3 Par décision du 7 août 1986, le lieu d' origine et le lieu de recrutement du requérant, au sens de l' article 7, paragraphe 3, de l' annexe VII du statut des fonctionnaires des Communautés européennes (ci-après "statut"), ont été fixés à Amay (Belgique).

4 A la suite d' une demande de révision présentée par le requérant, qui, s' appuyant sur le fait que ses parents habitaient à Torrevieja et qu' il y exerçait ses droits civiques, avait fait valoir que le centre de ses intérêts ne coïncidait pas avec le lieu de son recrutement, le lieu d' origne du requérant a été fixé, par décision du 18 mars 1987, à Torrevieja.

5 Durant toute la période de son affectation à Luxembourg, le requérant a bénéficié de l' indemnité de dépaysement prévue par l' article 4 de l' annexe VII du statut.

6 Le 1er février 1992, le requérant a été affecté à Bruxelles, à la direction générale Marché intérieur et affaires industrielles (DG III). A compter du 1er mars 1992, l' indemnité de dépaysement a cessé de lui être versée.

7 Par lettre du 17 mars 1992, adressée au secrétariat général de la Commission, le requérant a introduit une réclamation au titre de l' article 90, paragraphe 2, du statut, à l' encontre de son bulletin de rémunération du mois de mars 1992, en ce qu' il ne le créditait pas du montant de l' indemnité de dépaysement.

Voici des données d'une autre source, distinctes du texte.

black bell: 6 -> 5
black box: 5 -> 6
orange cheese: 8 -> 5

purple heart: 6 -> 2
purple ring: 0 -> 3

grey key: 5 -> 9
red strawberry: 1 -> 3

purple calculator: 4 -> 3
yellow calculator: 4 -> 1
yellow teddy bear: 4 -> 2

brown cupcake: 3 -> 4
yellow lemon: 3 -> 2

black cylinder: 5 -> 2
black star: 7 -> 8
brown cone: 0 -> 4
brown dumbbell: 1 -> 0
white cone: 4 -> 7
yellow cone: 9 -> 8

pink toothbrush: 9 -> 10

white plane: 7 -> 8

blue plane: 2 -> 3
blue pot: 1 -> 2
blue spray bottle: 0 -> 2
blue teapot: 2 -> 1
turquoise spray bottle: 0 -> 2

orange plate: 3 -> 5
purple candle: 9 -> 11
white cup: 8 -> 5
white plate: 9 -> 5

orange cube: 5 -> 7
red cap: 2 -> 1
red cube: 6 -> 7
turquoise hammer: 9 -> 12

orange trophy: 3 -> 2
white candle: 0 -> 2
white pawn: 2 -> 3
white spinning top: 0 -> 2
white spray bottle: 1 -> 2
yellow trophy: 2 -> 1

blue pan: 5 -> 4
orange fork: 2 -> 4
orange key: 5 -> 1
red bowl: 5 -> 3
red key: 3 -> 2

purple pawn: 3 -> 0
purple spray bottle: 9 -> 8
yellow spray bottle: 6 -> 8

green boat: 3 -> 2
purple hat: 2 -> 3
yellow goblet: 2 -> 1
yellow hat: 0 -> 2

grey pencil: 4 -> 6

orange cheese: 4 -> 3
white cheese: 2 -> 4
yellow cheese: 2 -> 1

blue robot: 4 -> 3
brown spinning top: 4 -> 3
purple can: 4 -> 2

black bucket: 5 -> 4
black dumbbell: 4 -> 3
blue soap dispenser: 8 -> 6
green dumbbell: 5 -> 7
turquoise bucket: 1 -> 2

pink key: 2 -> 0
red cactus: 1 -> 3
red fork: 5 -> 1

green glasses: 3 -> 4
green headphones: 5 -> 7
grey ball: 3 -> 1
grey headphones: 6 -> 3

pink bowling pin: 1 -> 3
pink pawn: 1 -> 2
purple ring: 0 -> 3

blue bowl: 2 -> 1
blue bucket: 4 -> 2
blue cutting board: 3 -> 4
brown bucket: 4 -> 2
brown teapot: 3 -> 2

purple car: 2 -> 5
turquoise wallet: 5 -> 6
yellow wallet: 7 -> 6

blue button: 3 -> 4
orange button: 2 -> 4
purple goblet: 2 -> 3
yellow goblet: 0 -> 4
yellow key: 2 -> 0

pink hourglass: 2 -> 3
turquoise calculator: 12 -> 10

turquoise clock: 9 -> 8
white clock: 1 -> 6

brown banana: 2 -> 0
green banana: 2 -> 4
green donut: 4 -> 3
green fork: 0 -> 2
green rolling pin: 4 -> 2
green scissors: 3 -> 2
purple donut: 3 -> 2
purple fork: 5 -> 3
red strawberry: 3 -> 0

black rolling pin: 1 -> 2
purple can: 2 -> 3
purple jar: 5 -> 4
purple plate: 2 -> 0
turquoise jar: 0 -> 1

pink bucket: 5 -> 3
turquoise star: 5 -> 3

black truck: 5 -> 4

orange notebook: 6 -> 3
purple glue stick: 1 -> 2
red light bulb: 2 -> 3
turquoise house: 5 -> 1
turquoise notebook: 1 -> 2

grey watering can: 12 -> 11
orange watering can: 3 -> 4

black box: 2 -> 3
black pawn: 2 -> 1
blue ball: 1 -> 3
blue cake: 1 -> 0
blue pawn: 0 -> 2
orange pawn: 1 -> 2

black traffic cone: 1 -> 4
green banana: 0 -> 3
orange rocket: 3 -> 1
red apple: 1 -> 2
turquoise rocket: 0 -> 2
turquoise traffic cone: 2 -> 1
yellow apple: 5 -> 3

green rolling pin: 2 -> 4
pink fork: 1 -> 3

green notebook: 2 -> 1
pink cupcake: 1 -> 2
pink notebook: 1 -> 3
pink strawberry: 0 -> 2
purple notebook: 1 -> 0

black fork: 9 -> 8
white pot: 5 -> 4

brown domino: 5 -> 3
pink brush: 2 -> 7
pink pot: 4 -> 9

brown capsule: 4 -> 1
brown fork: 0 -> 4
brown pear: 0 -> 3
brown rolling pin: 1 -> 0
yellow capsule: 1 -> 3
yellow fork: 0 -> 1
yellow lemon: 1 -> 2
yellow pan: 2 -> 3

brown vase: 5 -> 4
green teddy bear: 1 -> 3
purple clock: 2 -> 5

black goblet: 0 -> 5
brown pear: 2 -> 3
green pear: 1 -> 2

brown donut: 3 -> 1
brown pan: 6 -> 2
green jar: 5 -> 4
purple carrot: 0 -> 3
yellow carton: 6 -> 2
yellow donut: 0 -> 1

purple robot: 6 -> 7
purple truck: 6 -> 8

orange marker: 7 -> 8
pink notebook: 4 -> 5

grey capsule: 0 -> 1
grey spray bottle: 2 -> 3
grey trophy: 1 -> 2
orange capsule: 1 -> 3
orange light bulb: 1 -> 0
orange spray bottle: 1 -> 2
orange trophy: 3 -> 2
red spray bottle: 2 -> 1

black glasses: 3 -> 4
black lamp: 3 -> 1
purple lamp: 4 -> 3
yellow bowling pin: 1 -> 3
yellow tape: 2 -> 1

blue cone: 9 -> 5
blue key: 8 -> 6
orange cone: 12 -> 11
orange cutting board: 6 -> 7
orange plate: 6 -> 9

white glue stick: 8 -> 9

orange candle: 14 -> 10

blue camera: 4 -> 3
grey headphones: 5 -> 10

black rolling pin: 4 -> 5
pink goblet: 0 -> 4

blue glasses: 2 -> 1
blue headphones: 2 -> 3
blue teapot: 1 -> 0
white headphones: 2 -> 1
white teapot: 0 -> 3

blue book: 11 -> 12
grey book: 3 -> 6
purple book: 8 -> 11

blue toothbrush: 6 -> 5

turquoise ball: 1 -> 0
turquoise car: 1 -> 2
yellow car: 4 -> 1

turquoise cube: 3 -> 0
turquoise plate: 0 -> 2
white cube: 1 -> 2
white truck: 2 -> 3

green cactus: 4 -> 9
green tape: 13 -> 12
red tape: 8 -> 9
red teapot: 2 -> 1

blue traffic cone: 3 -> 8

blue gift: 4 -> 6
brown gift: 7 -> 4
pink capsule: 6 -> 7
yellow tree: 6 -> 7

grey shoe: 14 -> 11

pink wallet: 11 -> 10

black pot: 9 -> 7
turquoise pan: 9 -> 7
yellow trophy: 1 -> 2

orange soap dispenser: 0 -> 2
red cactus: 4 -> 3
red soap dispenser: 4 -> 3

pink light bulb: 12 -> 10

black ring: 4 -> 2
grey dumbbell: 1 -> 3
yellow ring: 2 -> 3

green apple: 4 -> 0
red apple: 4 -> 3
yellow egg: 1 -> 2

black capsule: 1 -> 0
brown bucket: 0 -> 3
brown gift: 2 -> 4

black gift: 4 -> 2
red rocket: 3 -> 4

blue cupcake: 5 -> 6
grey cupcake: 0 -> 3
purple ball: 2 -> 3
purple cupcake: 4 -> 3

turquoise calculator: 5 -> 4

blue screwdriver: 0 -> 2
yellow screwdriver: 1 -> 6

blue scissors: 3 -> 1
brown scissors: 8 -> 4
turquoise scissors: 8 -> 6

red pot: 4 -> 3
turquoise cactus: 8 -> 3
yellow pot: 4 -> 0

8 Par décision du 24 juillet 1992, notifiée au requérant le 29 juillet 1992, la Commission a rejeté explicitement la réclamation du requérant.

9 C' est dans ces conditions que, par requête déposée au greffe du Tribunal le 28 octobre 1992, le requérant a introduit le présent recours.

10 A l' issue de la procédure écrite, le Tribunal a décidé de procéder à des mesures d' organisation de la procédure, sur la base de l' article 64 de son règlement de procédure. Ces mesures ont consisté à inviter, d' une part, la Commission à verser au dossier toutes les conclusions des chefs d' administration relatives à l' application de l' article 4, paragraphes 1 et 2, de l' annexe VII du statut, ainsi qu' aux modalités d' attribution des indemnités de dépaysement et d' expatriation et, d' autre
part, toutes les institutions communautaires à fournir des renseignements sur leur pratique administrative relative au versement des indemnités de dépaysement et d' expatriation.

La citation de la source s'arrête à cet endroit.